━━━ INPUT RECORDS ━━━

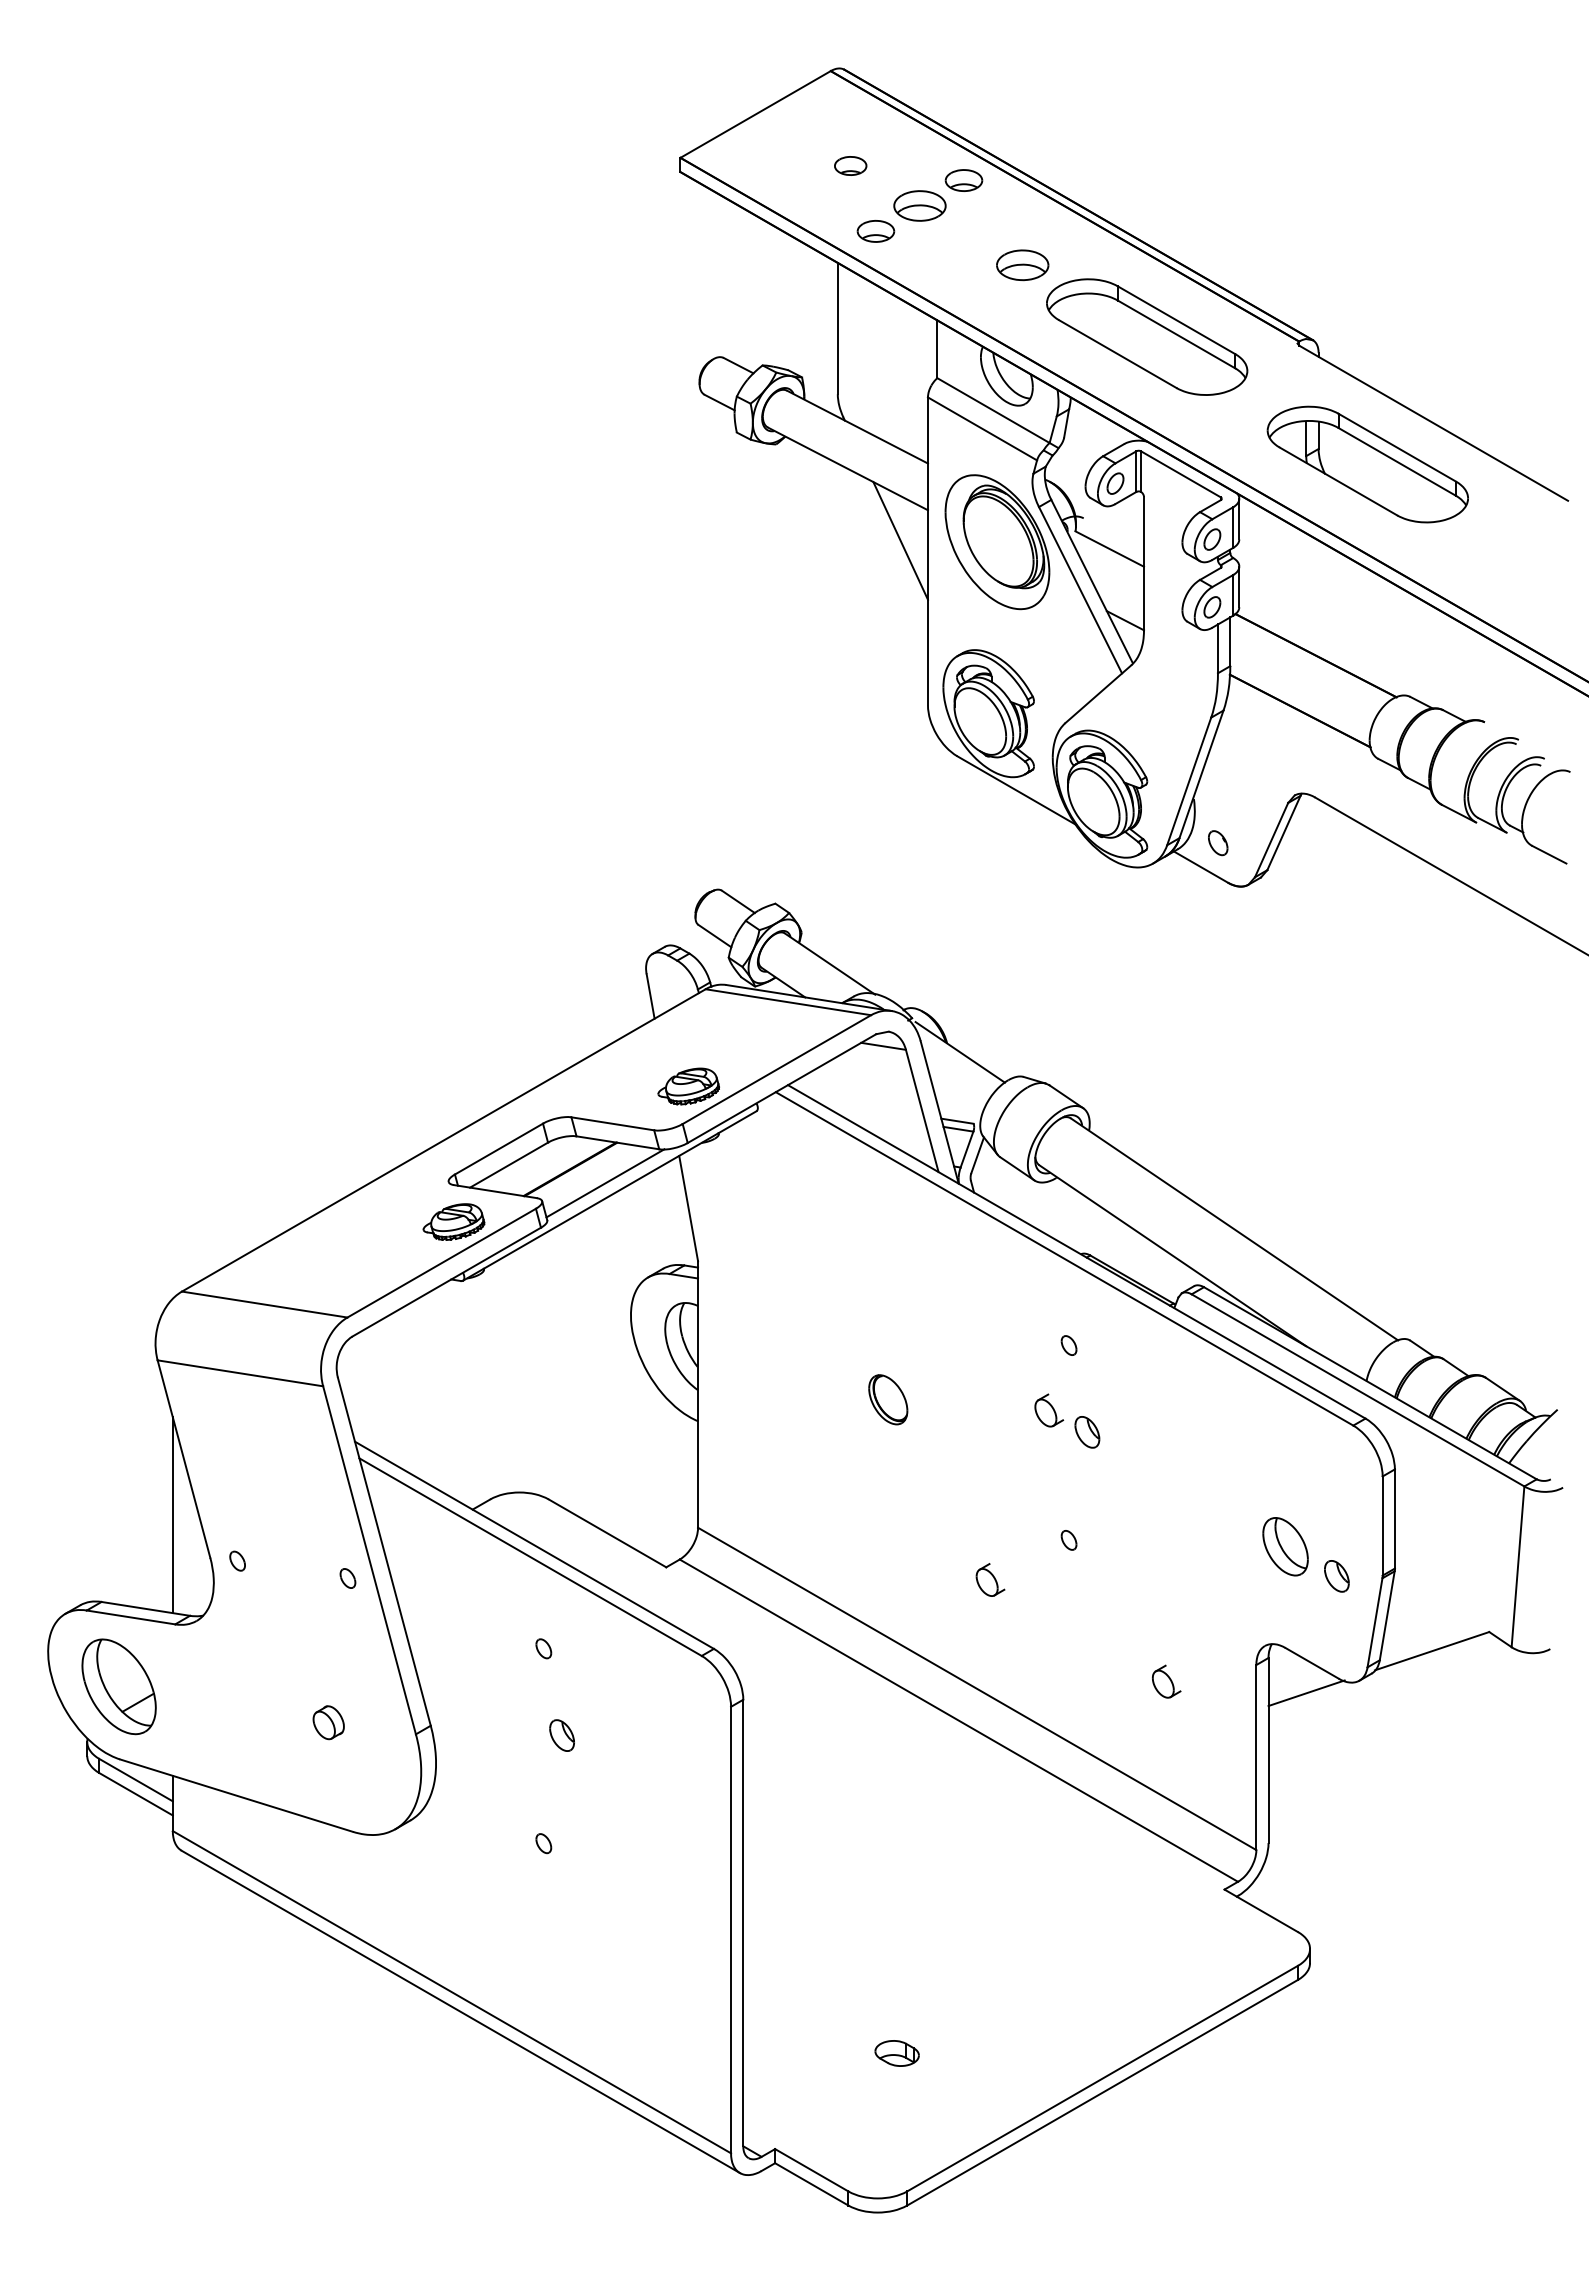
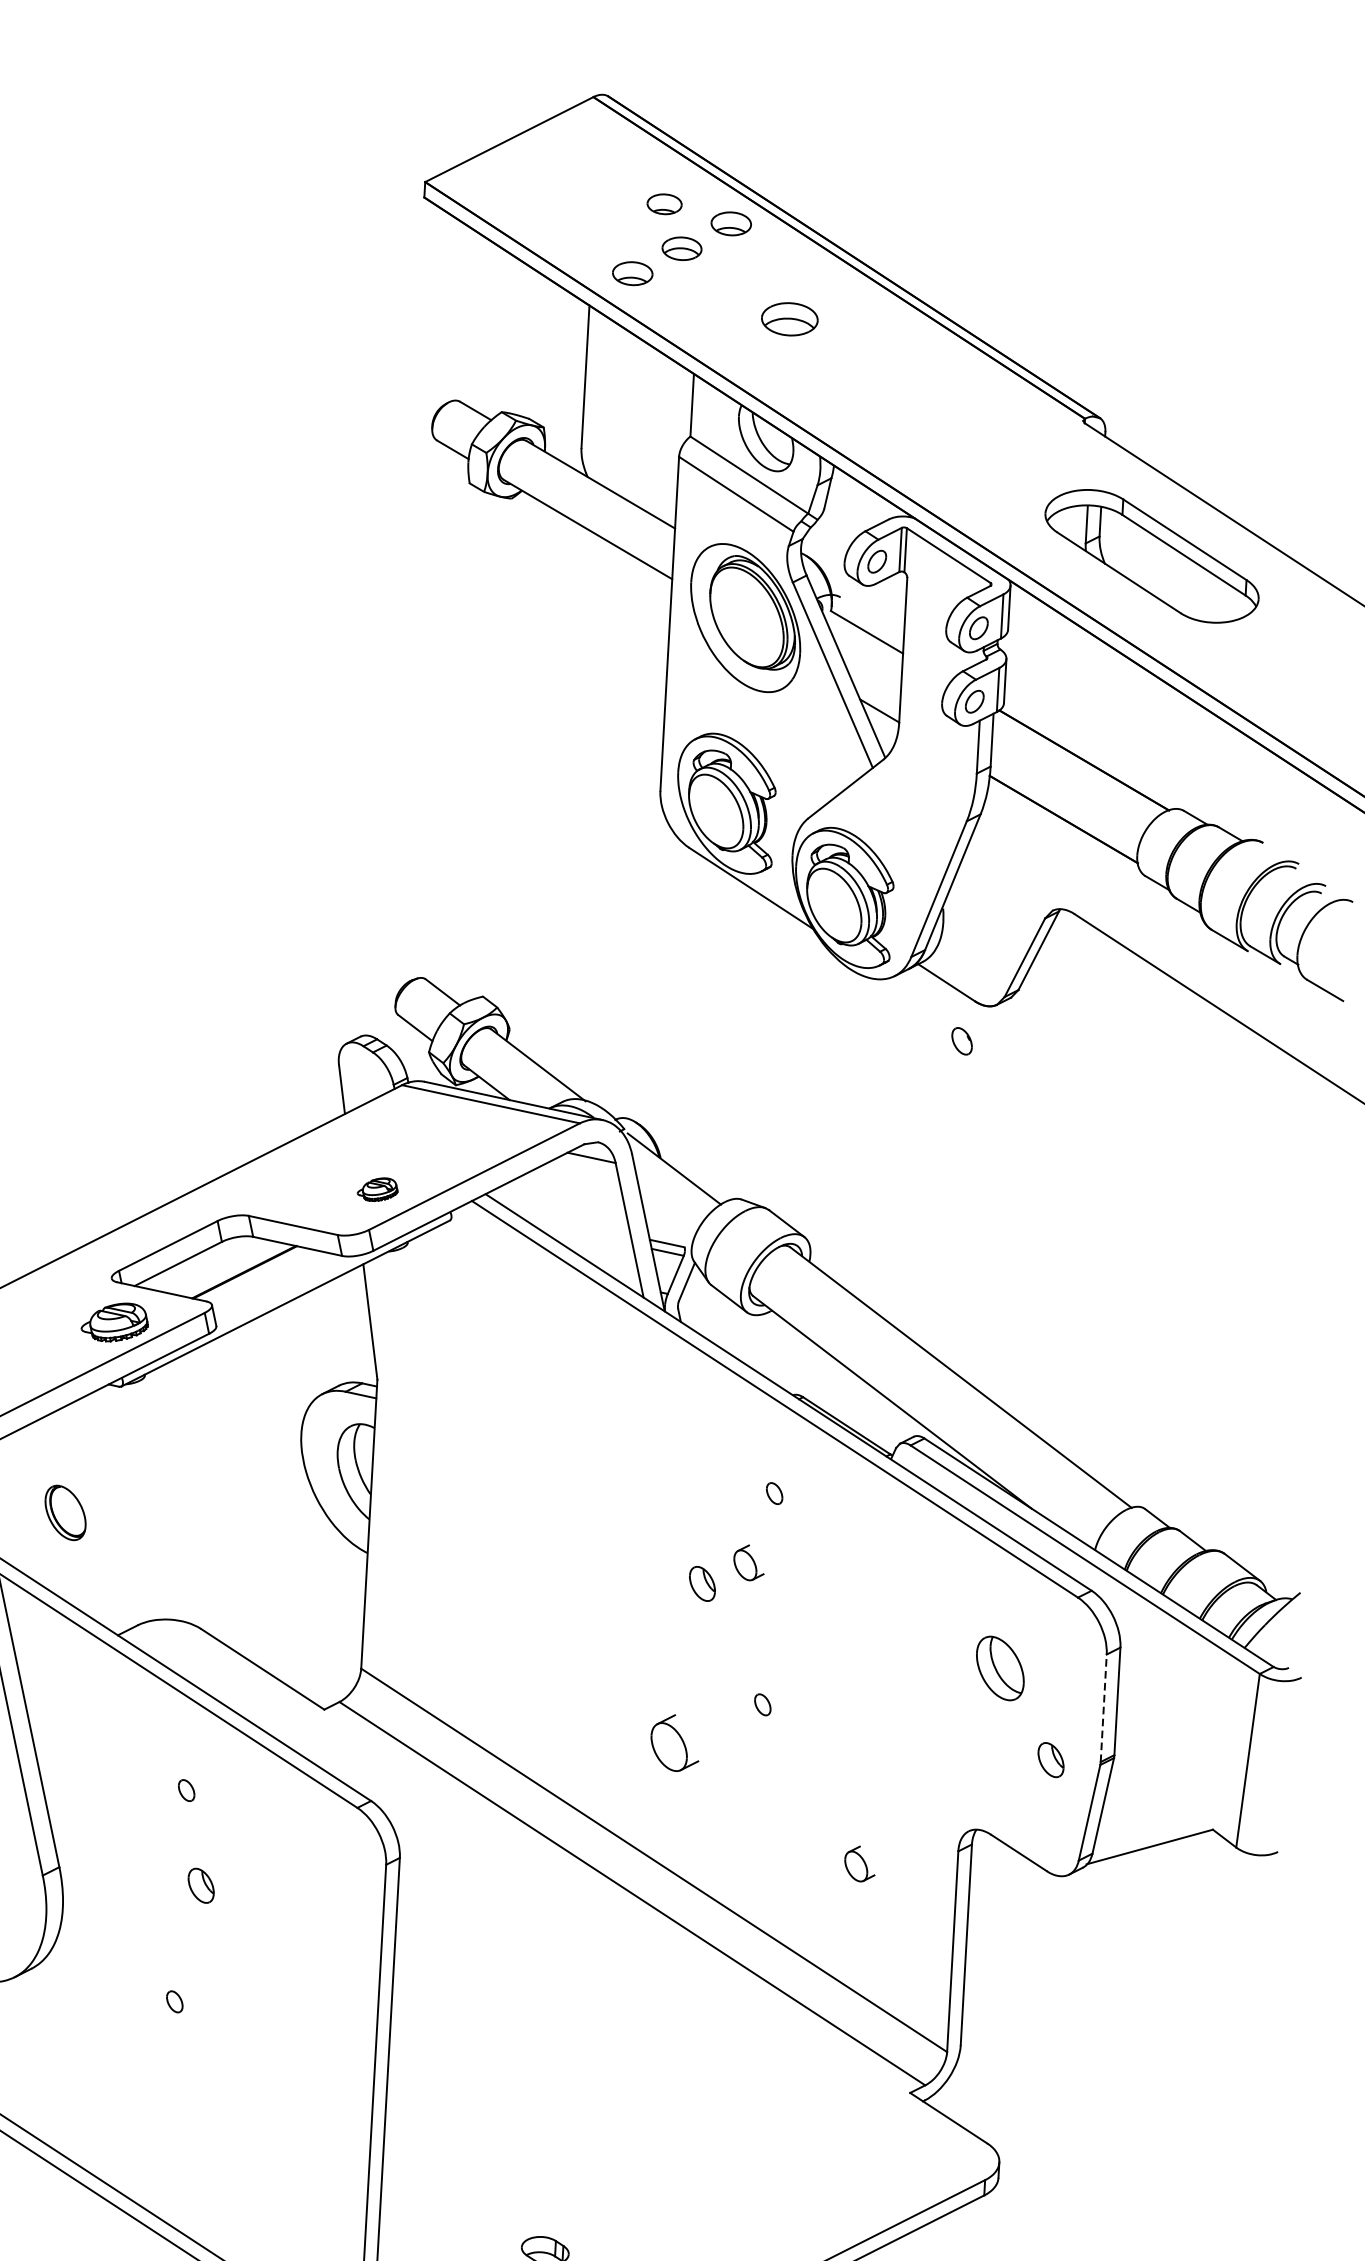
part: (850, 165) -> (664, 203), moved
part: (919, 205) -> (681, 248), size x0.7
part: (1147, 336) -> (920, 404), removed
line: (900, 540) -> (640, 610), removed
part: (1218, 843) -> (962, 1041), moved
part: (688, 1086) -> (377, 1189), size x0.6
line: (605, 1183) -> (281, 1289), removed
part: (888, 1399) -> (65, 1512), moved
part: (1087, 1432) -> (702, 1584), moved
line: (1382, 1526) -> (1103, 1708), solid -> dashed
part: (1285, 1546) -> (1000, 1668), moved
part: (990, 1579) -> (675, 1742), size x1.6
line: (1306, 1693) -> (1010, 1885), removed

━━━

▶ **DIRECTIONS FOR THIS TASK**:
The reply must consist solely of the lines from the one containing "part: (990, 1579) -> (675, 1742), size x1.6" through the last line in the material above, reproduced exactly.

▶ **TASK ANSWER**:
part: (990, 1579) -> (675, 1742), size x1.6
line: (1306, 1693) -> (1010, 1885), removed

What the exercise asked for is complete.